Hattingen. Mit Kind auf dem Arm zum Protest: Die Fraueninitiative der Hütte gründete sich am 26. Februar 1987.
Tränen flossen natürlich – aber gleichzeitig haben die Hüttenfrauen viele mit ihrem starken Willen und ihrem Tatendrang überrascht. Nicht zuletzt sich selbst. Mit Kindern auf den Armen protestierten sie 1987 gegen die Stilllegung der Henrichshütte (und damit gegen den Verlust der Arbeitsplätze ihrer Männer), hielten Plakate hoch, auf denen sie verkündeten: „Wir können nicht nur Suppe kochen, wir werden auf unsere Rechte pochen!“
Ganz vorne mit dabei war Rita Sieberg-Karwatzki, damals mit einem fünfjährigen Sohn und einem Mann, der als Elektriker auf der Henrichshütte arbeitete. „Wir Frauen wollten eine Stilllegung nicht schweigend hinnehmen. Wir alle hatten Ängste um die Zukunft, um die eigenen Arbeitsplätze oder die der Männer, um die Ausbildungsstellen der Kinder und davor, dass Hattingen eine Geisterstadt werden könnte. Deshalb haben wir uns zusammengeschlossen“, erklärt Rita Sieberg-Karwatzki (57).

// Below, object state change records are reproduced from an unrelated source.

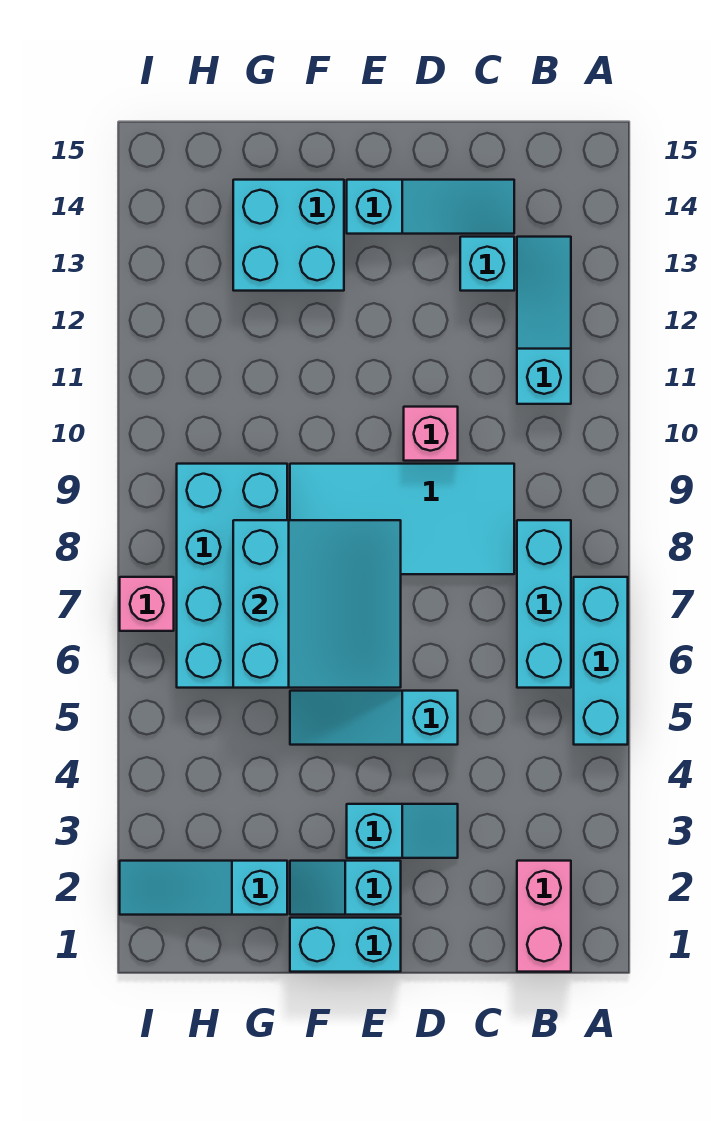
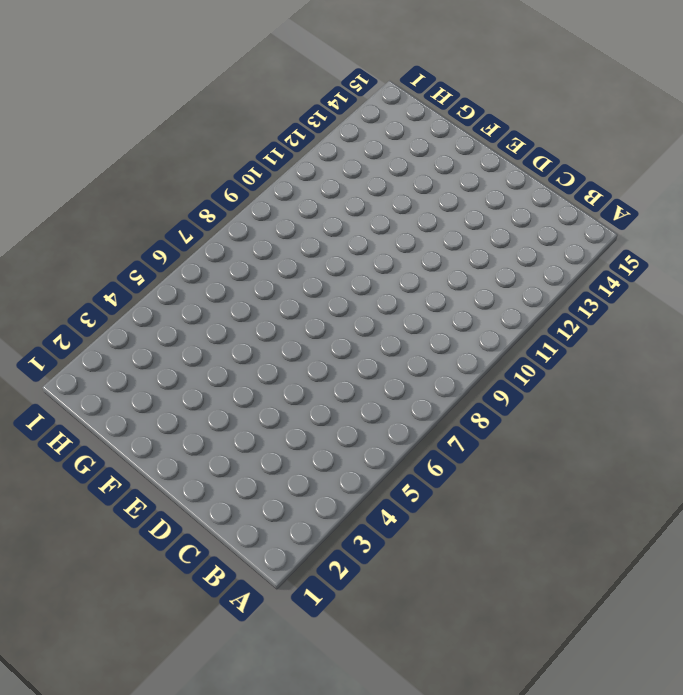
none -> cyan brick A5:A7 level 1
none -> pink brick B1:B2 level 1
none -> cyan brick B6:B8 level 1

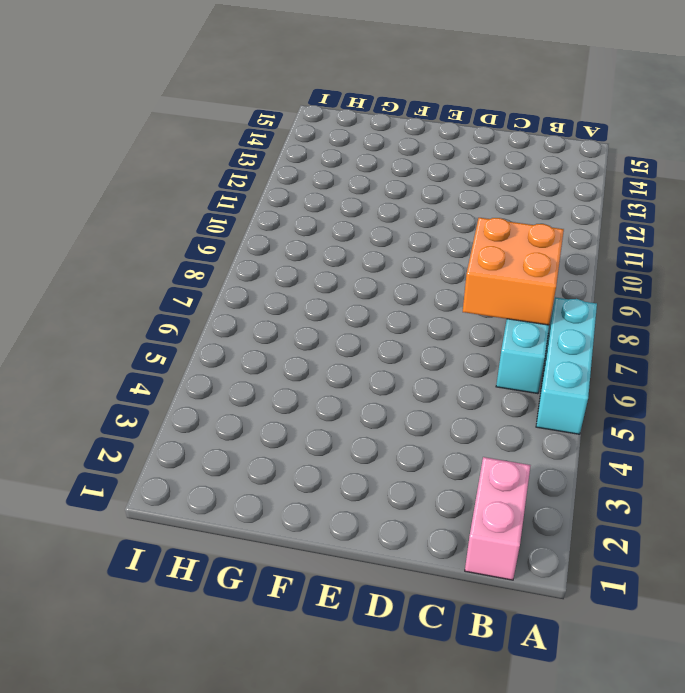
orange brick B7:C8 level 2 -> none
none -> cyan slope B11:B13 level 1 top 11
none -> cyan tile C8:F9 level 1
none -> cyan brick C13 level 1

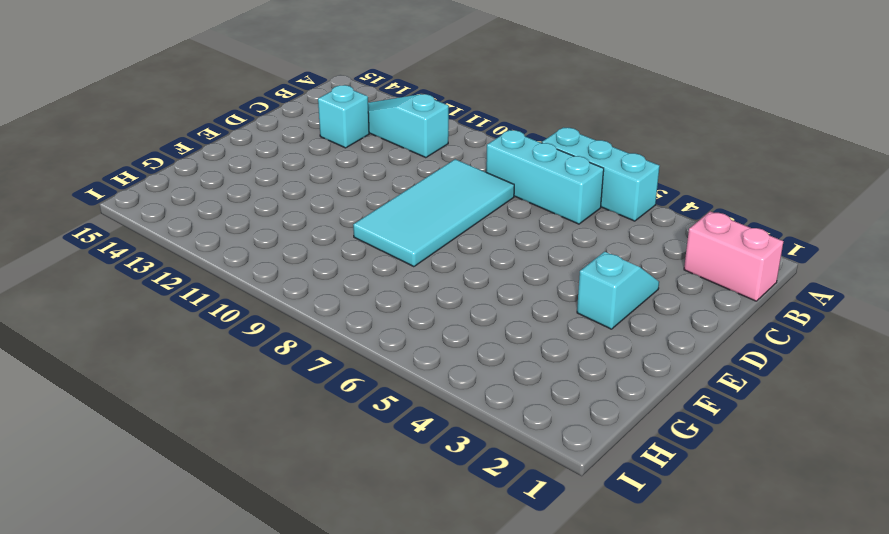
none -> cyan slope C14:E14 level 1 top E
none -> cyan slope D5:F5 level 1 top D
none -> pink brick D10 level 1

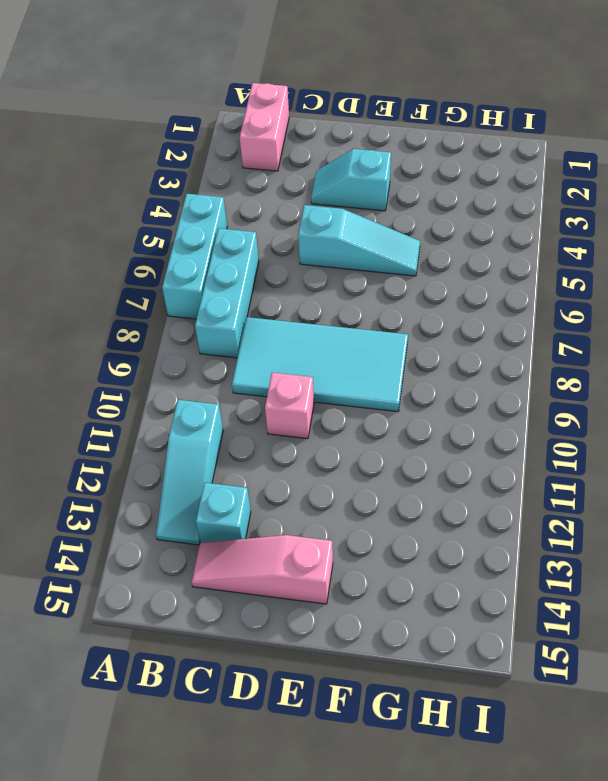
pink slope C14:E14 level 1 top E -> cyan slope C14:E14 level 1 top E
none -> cyan brick E1:F1 level 1
none -> cyan slope E2:F2 level 1 top E
none -> cyan brick F13:G14 level 1

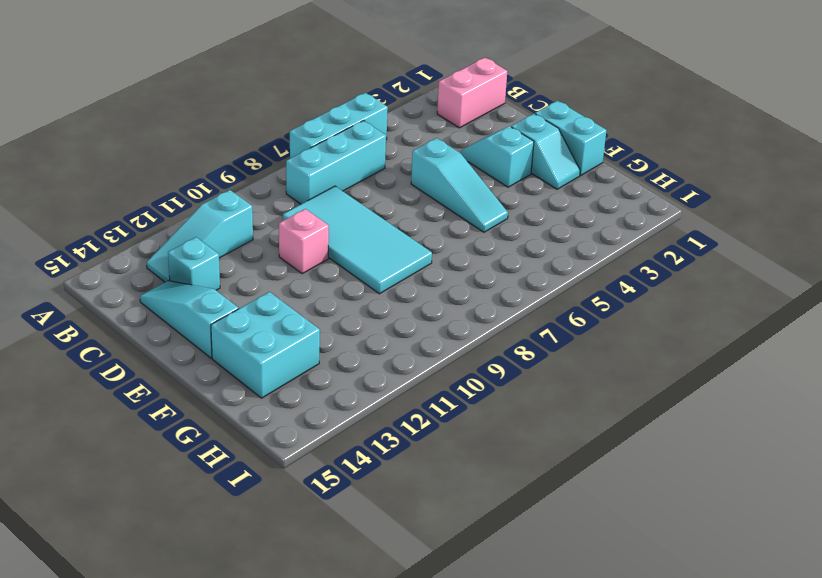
none -> cyan slope G2:I2 level 1 top G
none -> cyan brick G6:H9 level 1
none -> pink brick I7 level 1

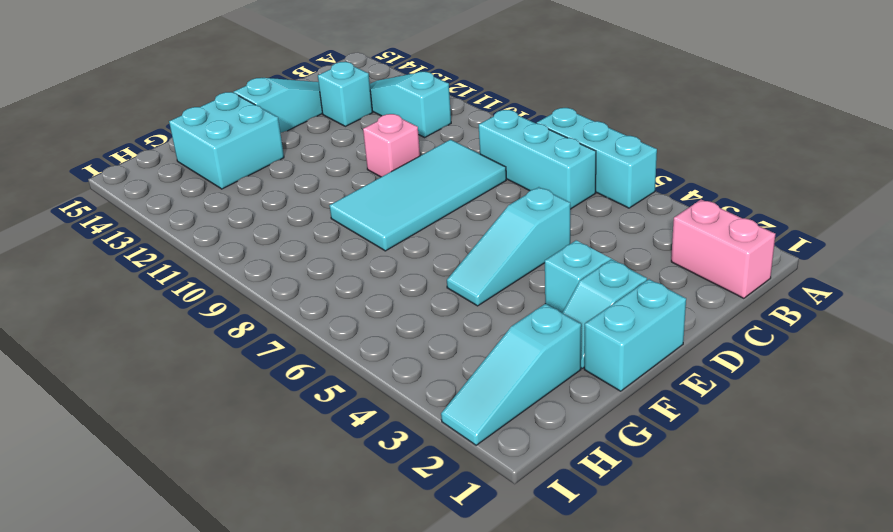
none -> cyan brick G6:H9 level 1
none -> pink brick I7 level 1
none -> cyan slope E6:G8 level 2 top G

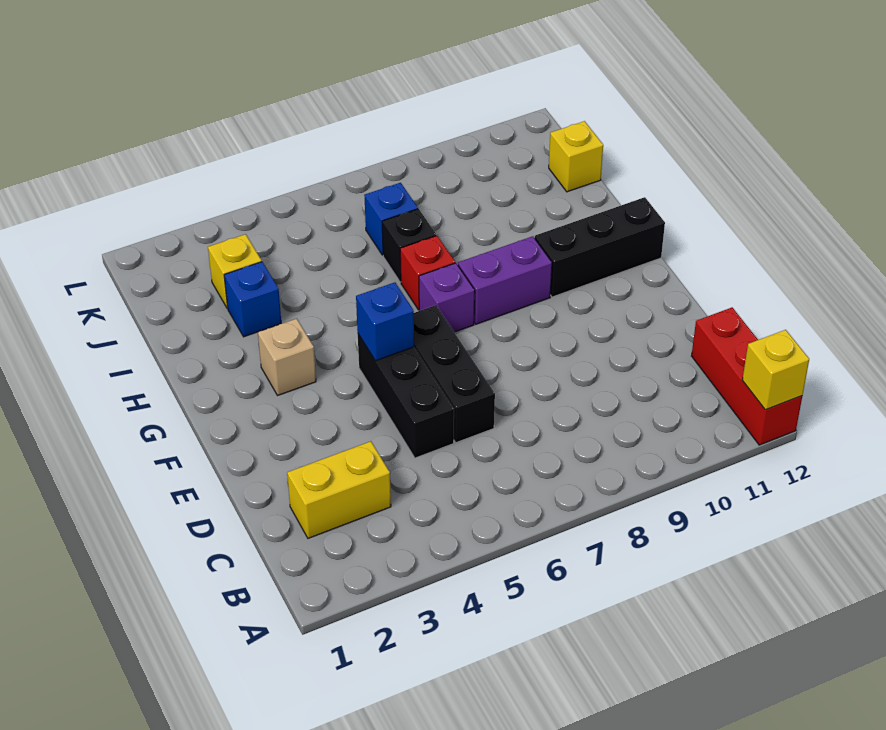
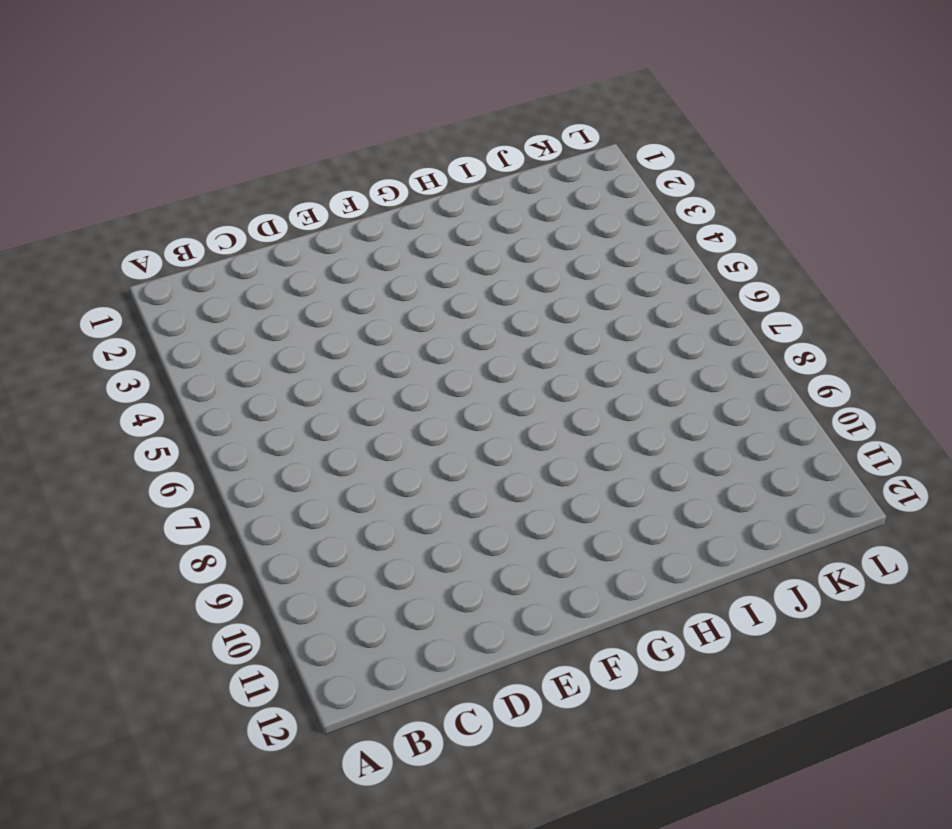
none -> red brick A12:C12 level 1
none -> yellow brick C2:C3 level 1
none -> black brick D5:F5 level 1

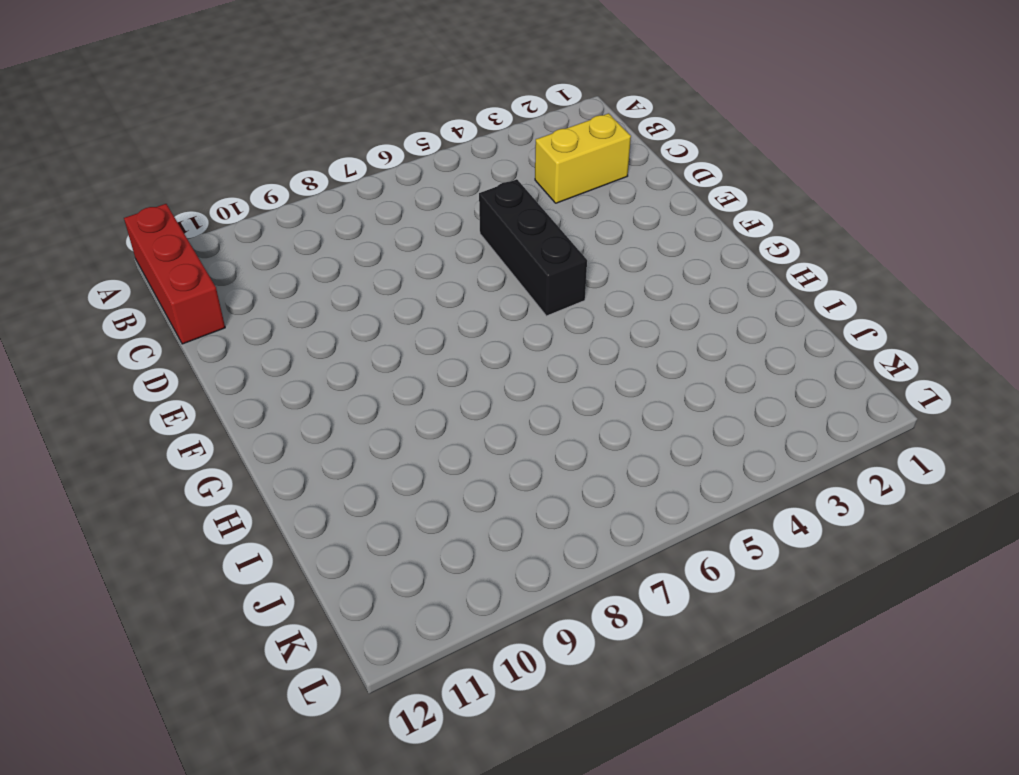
none -> black brick D6:F6 level 1
none -> tan brick G3 level 1
none -> purple brick G7 level 1

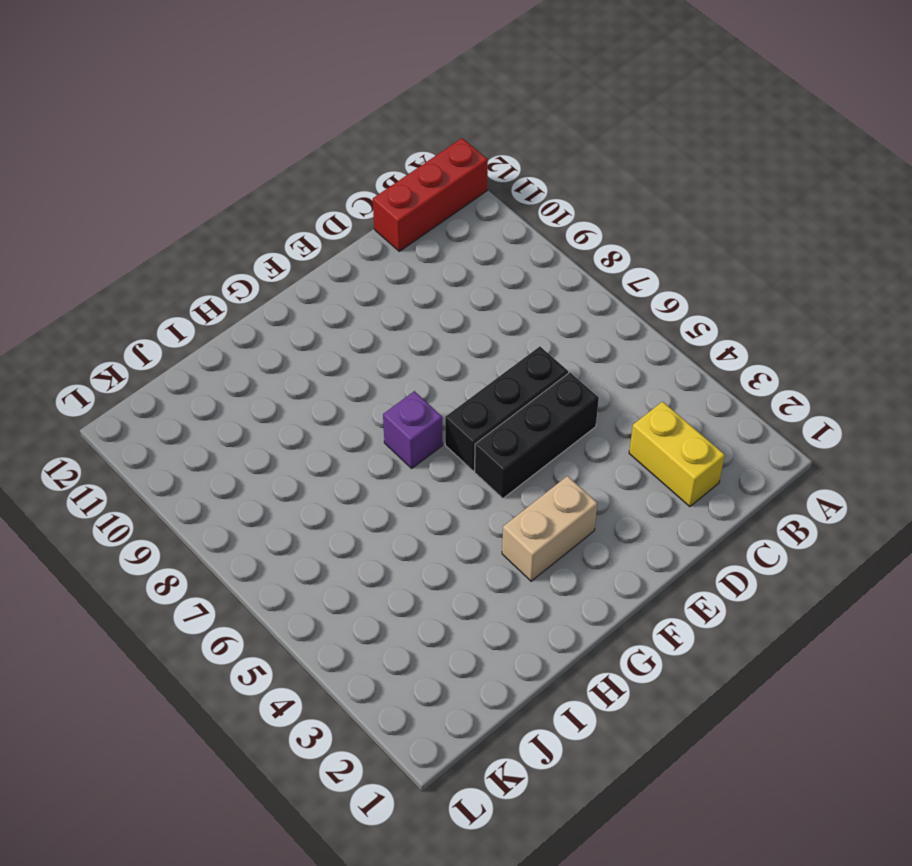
tan brick F3:G3 level 1 -> tan brick G3 level 1
none -> purple brick G8:G9 level 1
none -> black brick G10:G12 level 1
none -> red brick H7 level 1

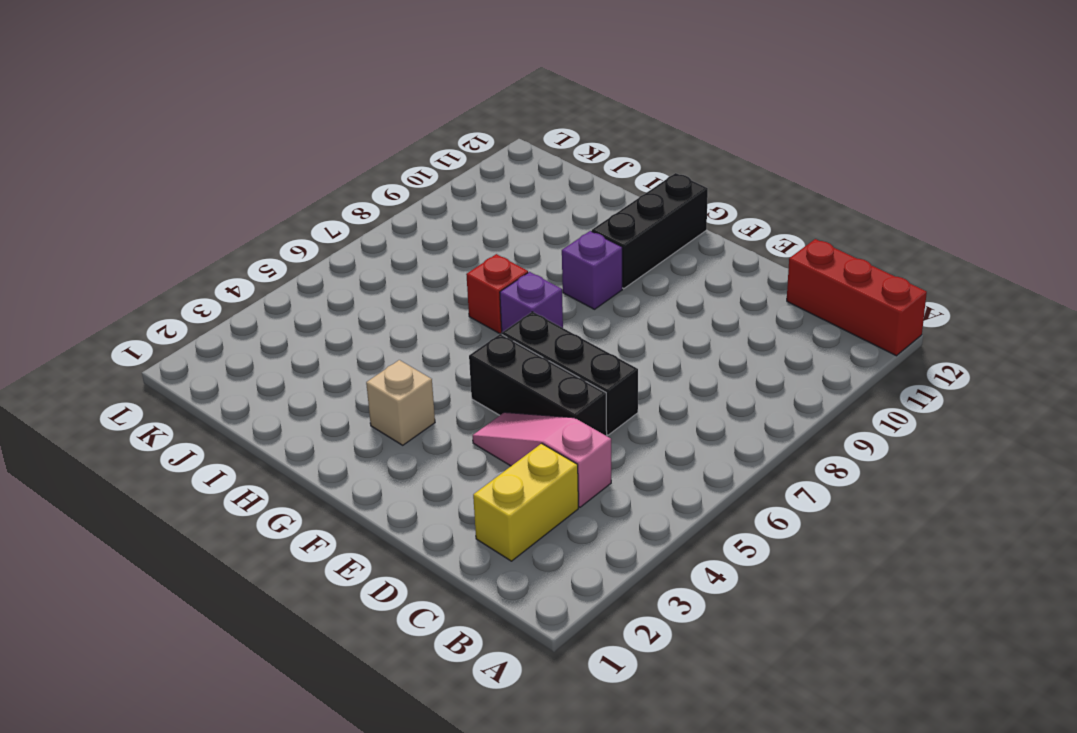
pink slope C4:E4 level 1 top C -> none
purple brick G9 level 1 -> purple brick G8:G9 level 1
none -> blue brick I3 level 1
none -> black brick I7 level 1
none -> yellow brick J3 level 1

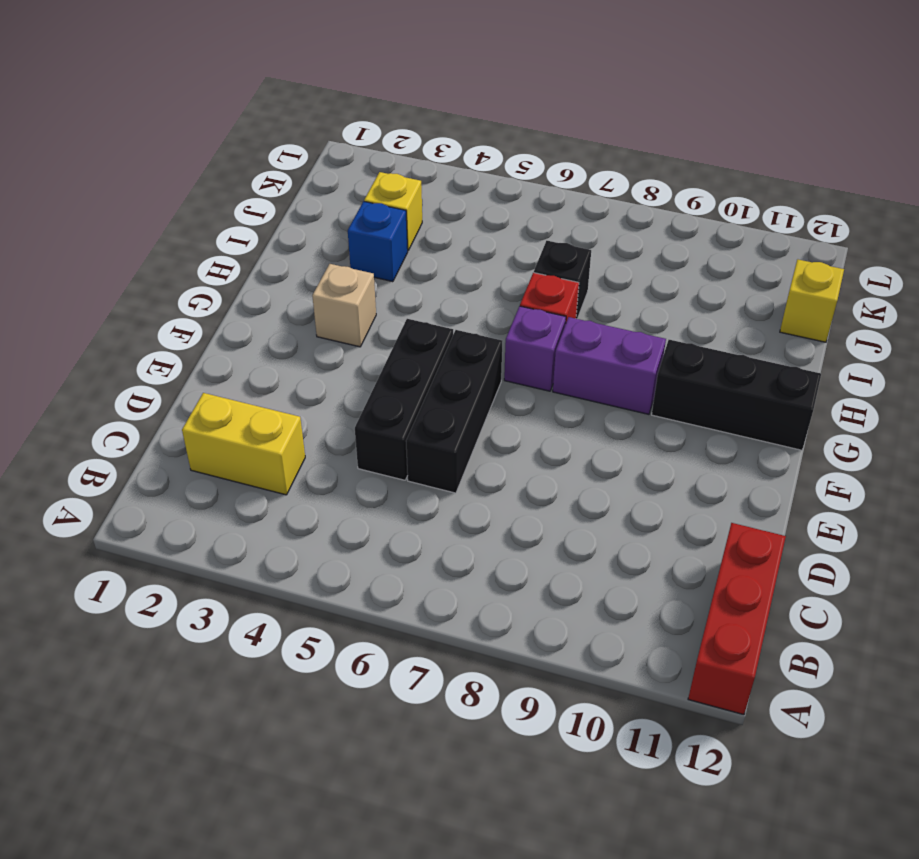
none -> blue brick J7 level 1
none -> yellow brick A12 level 2
none -> blue brick F5 level 2

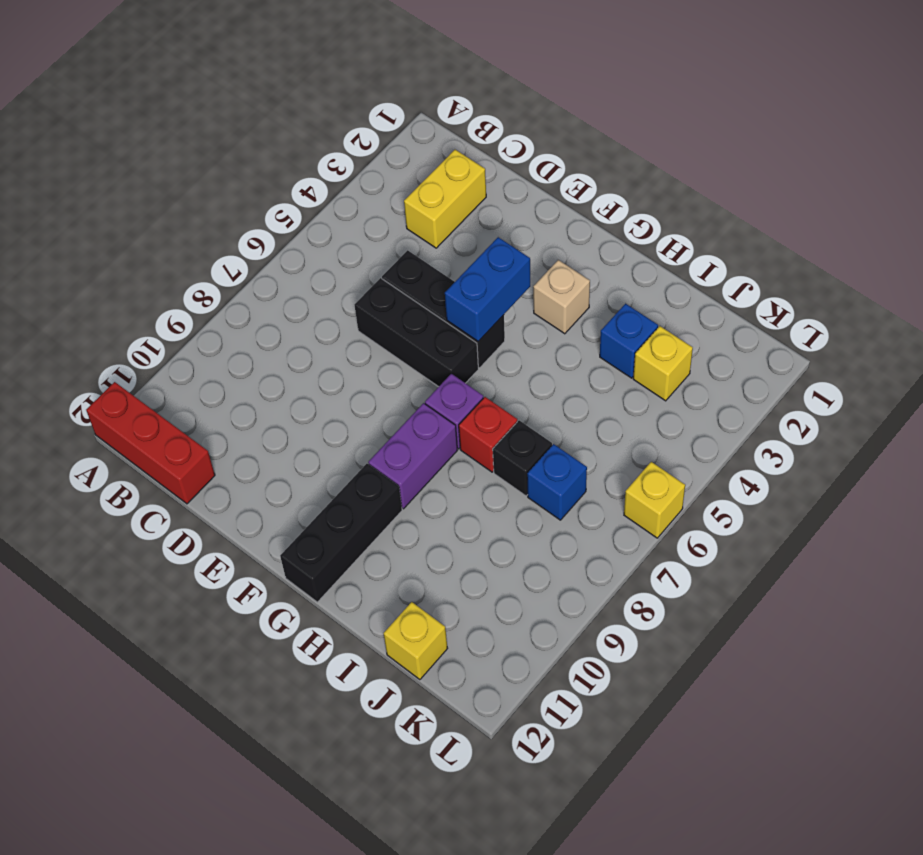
blue brick F4:F5 level 2 -> blue brick F5 level 2
yellow brick L6 level 1 -> yellow brick A12 level 2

Ein Aufruf in der Hattinger Zeitung sorgte dafür, dass zum ersten Treffen gleich 80 Frauen kamen. „Anschließend engagierte sich ein aktiver Kreis von rund 40 Frauen, zu Höchstzeiten waren wir 120 – im Alter von Anfang 20 bis 80. Viele hatten es zuvor noch nie gewagt, sich für etwas einzusetzen. Jetzt informierten sie sich über Politik und Wirtschaft. Bei uns spielte es keine Rolle, welchen Glauben man hat, welcher Partei oder Initiative man angehört.“ Bei den wöchentlichen Treffen flossen Tränen. „Es tat gut, mit anderen Betroffenen zu reden, statt alleine zu Hause zu sitzen.“
Dann bildete sich der Sprecherinnenrat aus acht Frauen – darunter Rita Sieberg-Karwatzki. Die Frauen organisierten viele Proteste oder mischten mit, verkleideten sich als Gespenster, um auf die mögliche Folge einer Geisterstadt aufmerksam zu machen. Fünf Tage hungerten und zelteten sie vor dem Werkseingang der Henrichshütte, um Walter Scheel, den neutralen Mann im Aufsichtsrat von Thyssen, zu beeinflussen – vergeblich.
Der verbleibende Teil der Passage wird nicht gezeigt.